His analysis of this line looks so convincing that at first, I thought he had done the impossible – discovered a sound line against the Maróczy offering Black real winning chances. Unfortunately, such dreams are too good to be true. If White adopts a quieter treatment, as pointed out by John Shaw in the third and final volume of his magnificent 1.e4 opening repertoire series for Quality Chess, I don’t see much Black can do to create a double-edged position after 10.Bd3 0-0 11.0-0 d6 12.Rc1 Be6 13.Qd2 Rc8 14.b3 a6 15.Rfd1 (instead of 15.f3 or 15.Ne2 as given by Panjwani).

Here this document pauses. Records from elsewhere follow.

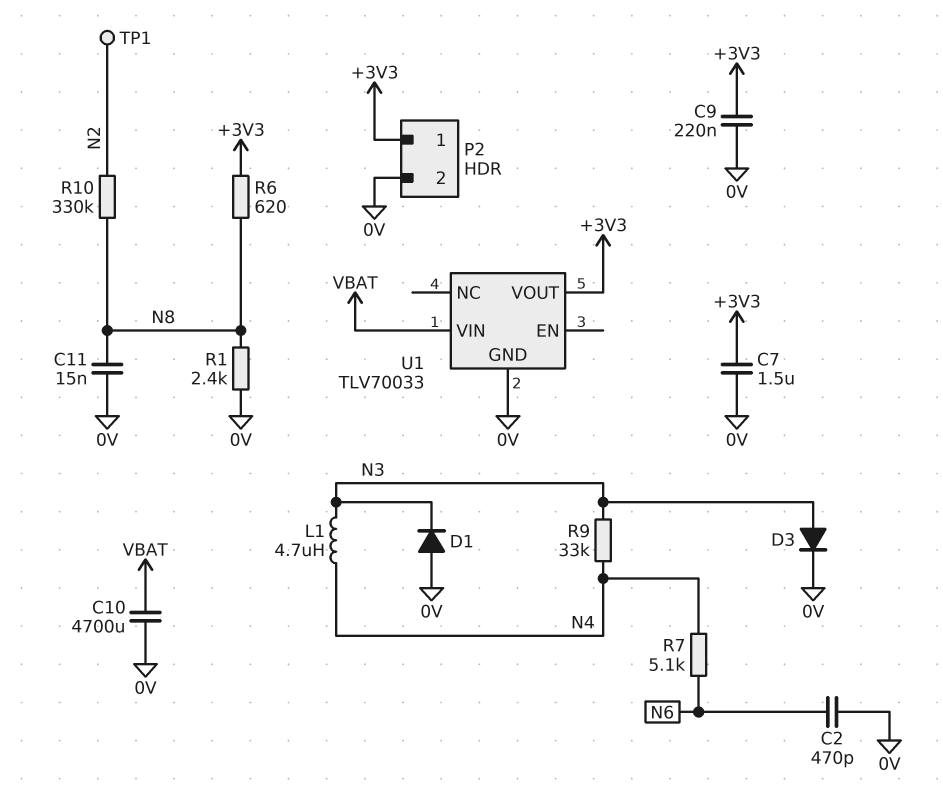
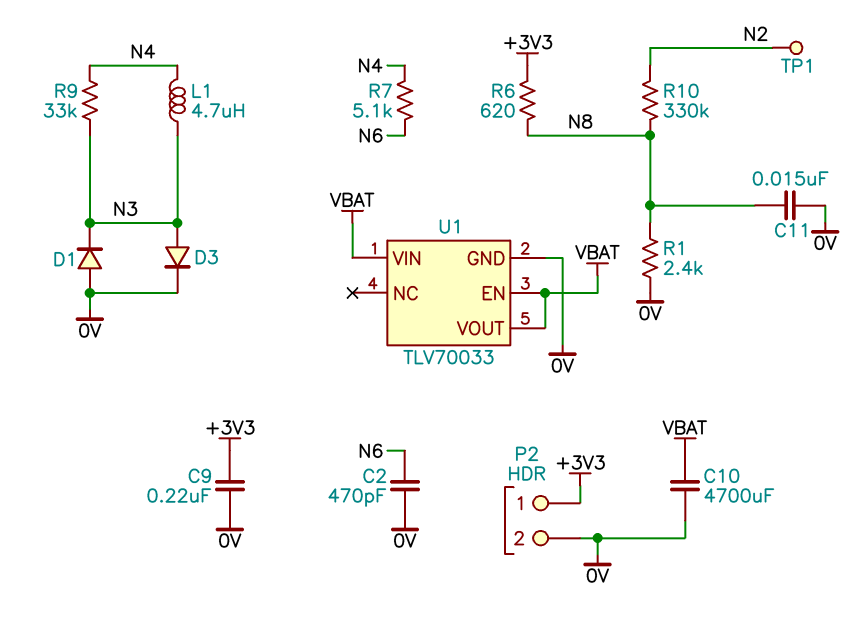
C7: 1.5uF (+3V3, 0V) -> none
U1 pin EN: none -> VBAT
U1 pin VOUT: +3V3 -> VBAT

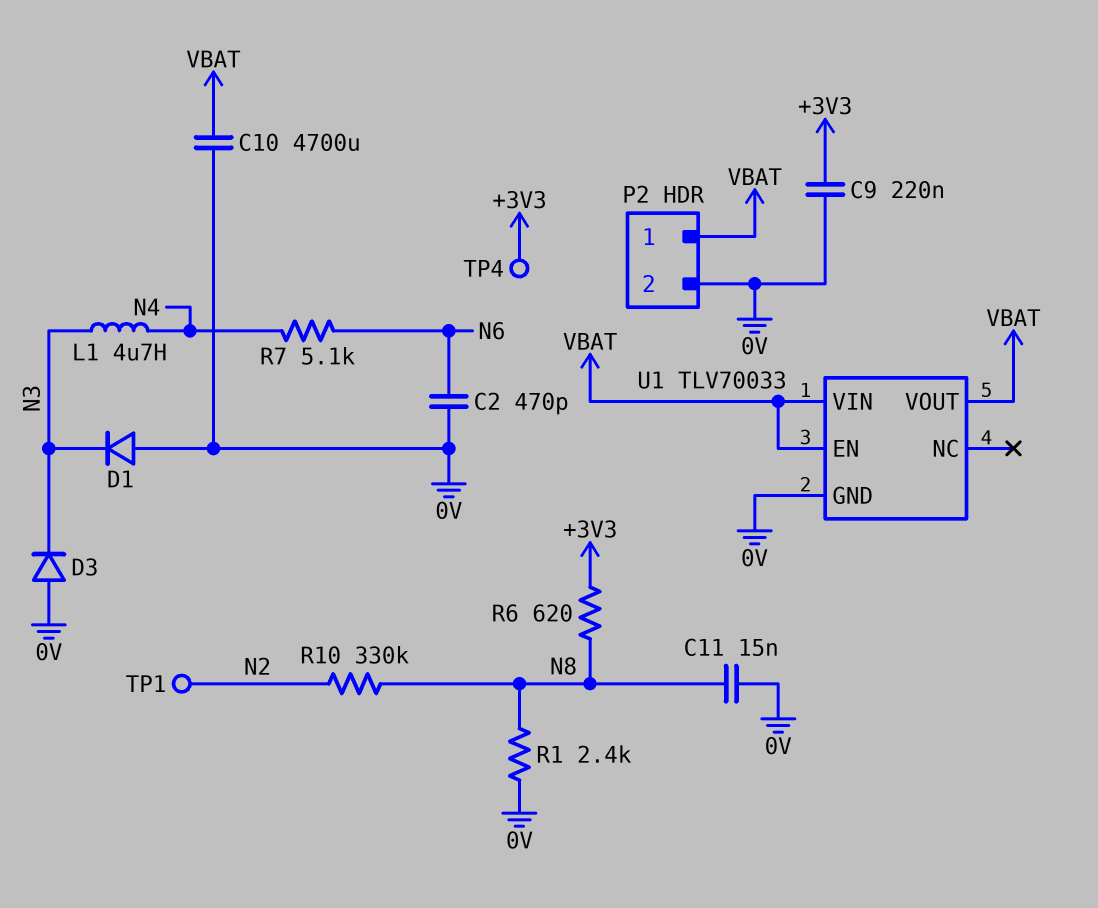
D3: diode (A N3, K 0V) -> diode (A 0V, K N3)
P2 pin 1: +3V3 -> VBAT
R9: 33k (N3, N4) -> none
TP4: none -> test point (+3V3)

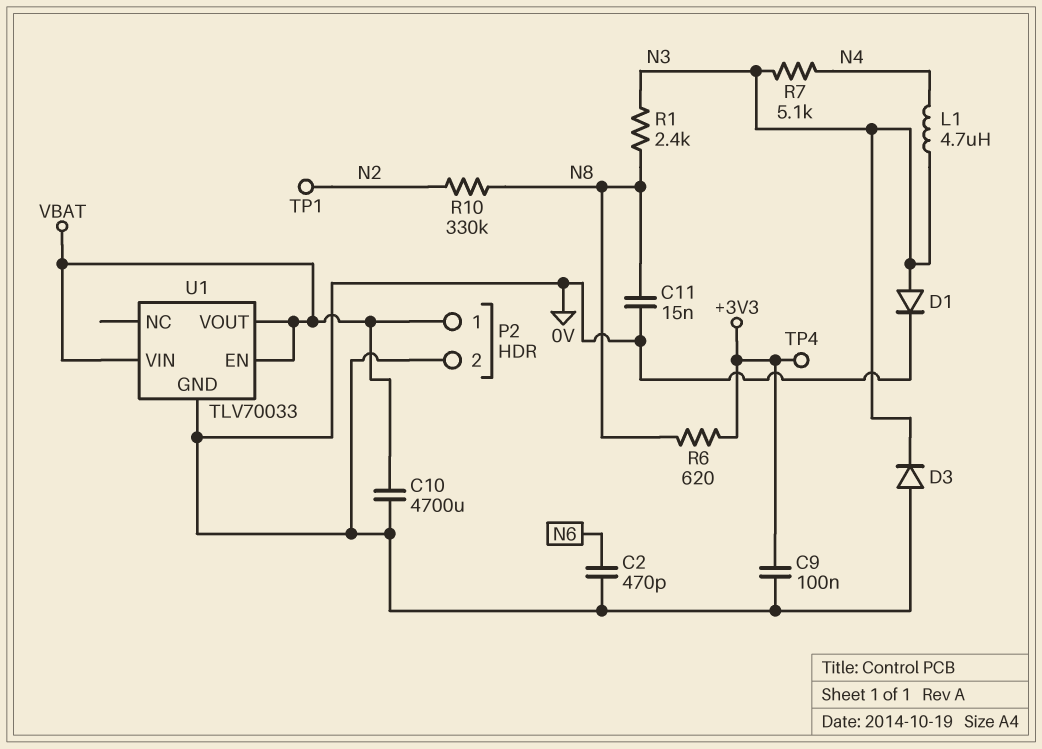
C9: 220nF (+3V3, 0V) -> 100nF (+3V3, 0V)
D1: diode (A 0V, K N3) -> diode (A N3, K 0V)
R1: 2.4k (0V, N8) -> 2.4k (N3, N8)
R7: 5.1k (N4, N6) -> 5.1k (N3, N4)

Now Shaw’s 15…Qa5 looks too obliging and 15…Qd7 a better try, but in general it looks like White should be a little better and not necessarily in a hurry to play f3. That said the line is certainly playable for Black, but dynamic it is not.
Matters are more complicated against Panjwani’s alternative against the Bind – namely 5.c4 Bg7 6.Be3 Nf6 7.Nc3 0-0 8.Be2 d6 9.0-0 Bd7 10.Qd2 Nxd4 11.Bxd4 Bc6. This dark-square strategy, championed by the late Bent Larsen and Icelandic Grandmaster Margeir Petursson, has done pretty well for Black and I can find no fault in Panjwani’s coverage of it. The problem with this system comes earlier as Shaw, whose tome on the open Sicilian came out a year after Rajwani’s book, points out. Black’s problem is the computer move 9.f3!, which has several subtle ideas behind it.

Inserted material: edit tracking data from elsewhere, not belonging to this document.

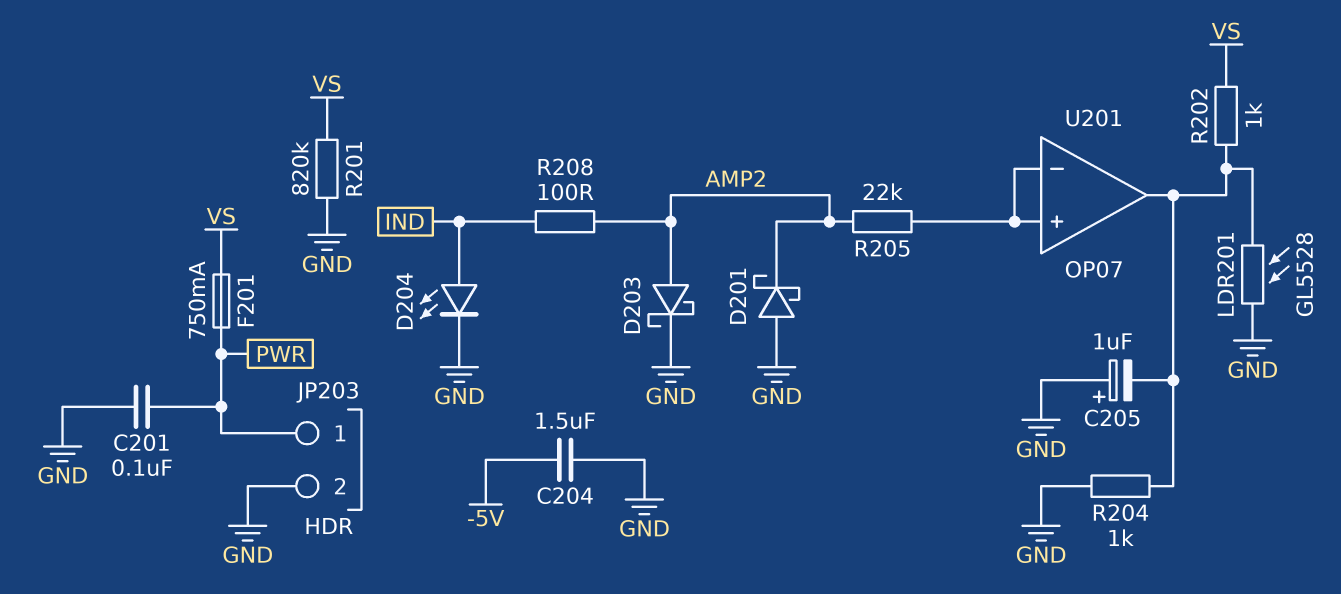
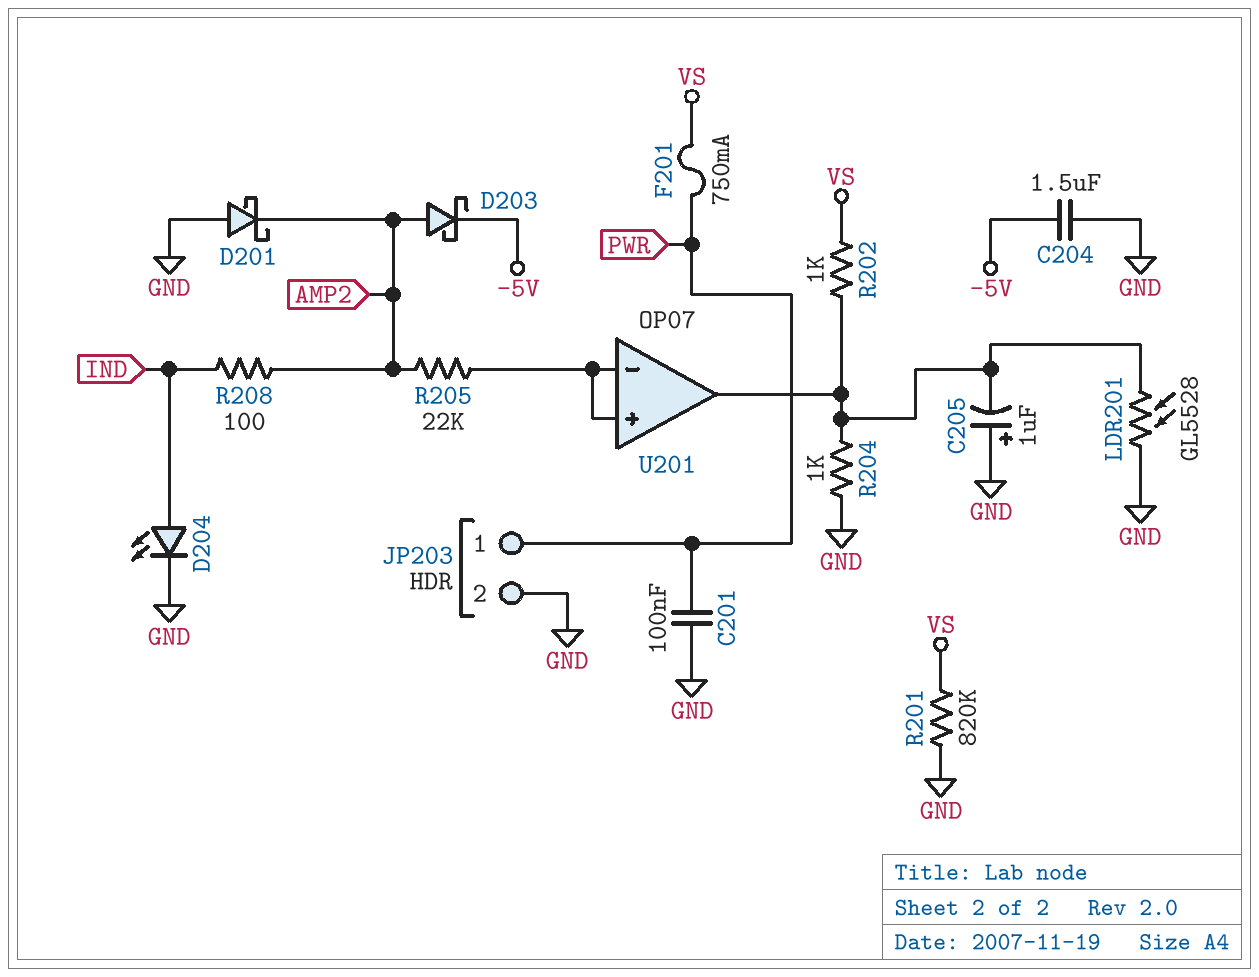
D203: schottky (A AMP2, K GND) -> schottky (A AMP2, K -5V)

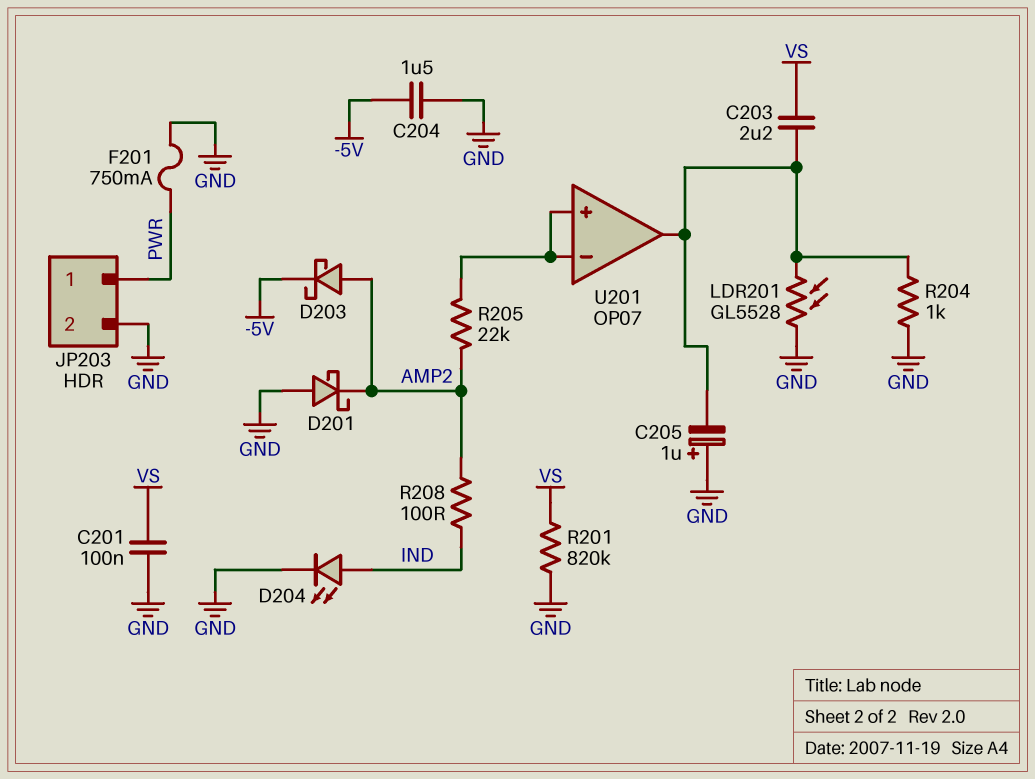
C201: 100nF (GND, PWR) -> 100nF (GND, VS)
C203: none -> 2.2uF (U201/out, VS)
F201: 750mA (PWR, VS) -> 750mA (GND, PWR)
R202: 1k (U201/out, VS) -> none

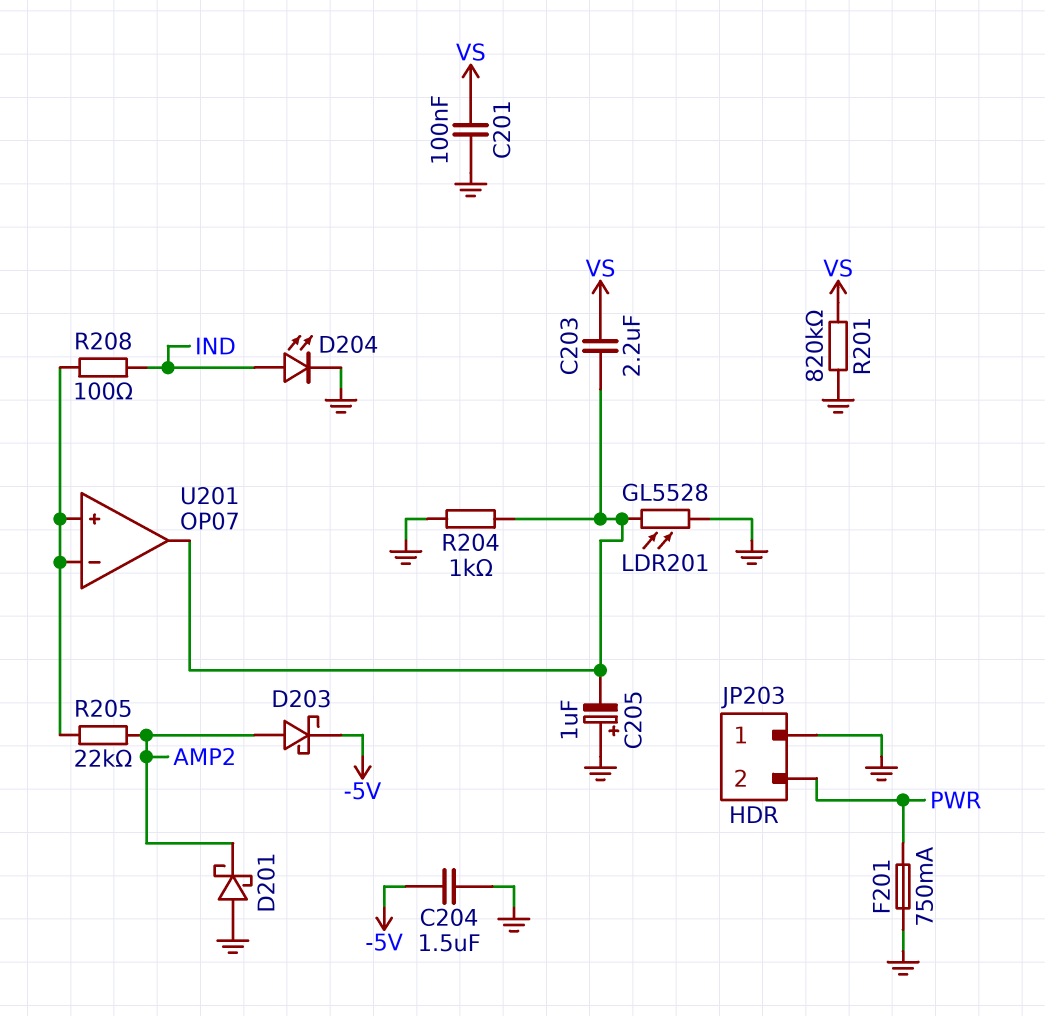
JP203 pin 1: PWR -> GND
JP203 pin 2: GND -> PWR
R208: 100 (AMP2, IND) -> 100 (IND, U201/in+)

At first glance this looks like a very typical Maroczy move, and one suspects transposition to a familiar line is soon instore, but such is not the case. After 9…Nxd4 10.Bxd4 a5 (a very popular sequence envisioning …a4 and …Qa5) White has 11.Na4! This clever move shuts down Black’s plan and makes one immediately appreciate one of the virtues of 9.f3 – protecting the e-pawn – which makes the knight move possible.

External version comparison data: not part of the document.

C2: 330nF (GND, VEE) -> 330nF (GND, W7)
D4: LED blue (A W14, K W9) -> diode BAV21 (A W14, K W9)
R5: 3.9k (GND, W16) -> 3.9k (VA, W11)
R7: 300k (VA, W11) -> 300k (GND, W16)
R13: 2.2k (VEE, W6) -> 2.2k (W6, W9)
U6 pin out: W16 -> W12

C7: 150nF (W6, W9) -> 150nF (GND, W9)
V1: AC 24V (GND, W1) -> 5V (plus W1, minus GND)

Against the Larsen/Petursson variation White benefits from not having committed his king. After 9.f3 Bd7 10.Qd2 Nxd4 11.Bxd4 Bc6 he has 12.0-0-0!
This surprising idea – previously castling queenside was considered heresy in the Maróczy Bind – is quite effective here. Such flexibility with the king is becoming the norm in this structure – see also the idea of putting the king on f2, used with success in Caruana-Antipov, Gibralter 2017 and Praggnanandhaa – Vocaturo, Xtracon 2019.
Panjwani finishes his book with bonus chapters on the Smith-Morra and 2.c3. In both lines Black fianchettoes his king bishop, using the same piece setup advocated earlier in the book. Against the Morra this involves declining the gambit with …d3 and if possible trading the dark-squared bishop for knight on c3, which definitely unbalances the position.
In summary this is a great book and clearly a labor of love for the author who is a strong International Master who uses the line regularly. Anyone rated above 2000, and particularly above 2200 will want to have this book with the caveat that it will need to be supplemented with material for lines that are either not covered or only minimally so – 3.Bc4, 3.h4 and 7.Nxc6 come immediately to mind. Also, it will be useful to check what antidote regular Accelerated players like the Azeri GMs Mamedov and Guseinov have found against the f3 idea for White.